Wurman created the ACCESS city guides, using graphics and logical editorial organization to make places such as New York, Tokyo and Rome understandable to visitors. Other volumes he created focus on topics such as baseball, football and the 1984 Olympics. His road atlases employed similar techniques to elucidate U.S. geography and transportation networks. Several of his books are in the permanent collection of the Museum of Modern Art, New York.
Wurman created the TED conference in 1984, bringing together many of Americaʼs clearest thinkers in the fields of technology, entertainment and design. He also created the eg conference in 2006 and the annual TEDMED meeting in 1995. He chaired the IDCA Conference in 1972, the First Federal Design assembly in 1973, and the annual AIA Conference in 1976.

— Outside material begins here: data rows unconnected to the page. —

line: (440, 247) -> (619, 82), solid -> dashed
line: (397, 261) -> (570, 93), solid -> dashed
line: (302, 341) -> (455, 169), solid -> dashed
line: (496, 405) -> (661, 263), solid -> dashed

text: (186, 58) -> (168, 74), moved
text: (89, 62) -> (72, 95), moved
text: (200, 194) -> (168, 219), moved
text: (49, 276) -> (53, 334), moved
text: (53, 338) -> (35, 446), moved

Now nearing the end of his 76th year, Wurman continues to quell his restless intellect with a slough of new projects. Taking place 18-20 September, 2012, The WWW conference will be an active gathering of the worldʼs greatest minds discussing the complexity of emerging patterns on our planet in improvised conversation. 19.20.21., in partnership with ESRI and @radical.media, endeavors to standardize a methodology for understanding comparative data on 19 cities that will have 20 million or more inhabitants in the 21st century. His Urban Observatories project aims to establish, for the first time ever, a series of live and changing electronically connected urban observatories around the world. Finally, using a diagrammatic matrix of five countries, 5X5X5 is an overview of global healthcare that examines five medical events, five net worth or income percentiles, and five age brackets.
Wurman received both his M. Arch. & B. Arch. degrees from the University of Pennsylvania, from where he graduated in 1959 with the highest honors, was awarded the Arthur Spayd Brooks Gold Medal and two graduate fellowships. He has been awarded three honorary doctorates, two Graham Fellowships and numerous grants from the National Endowment for the Arts.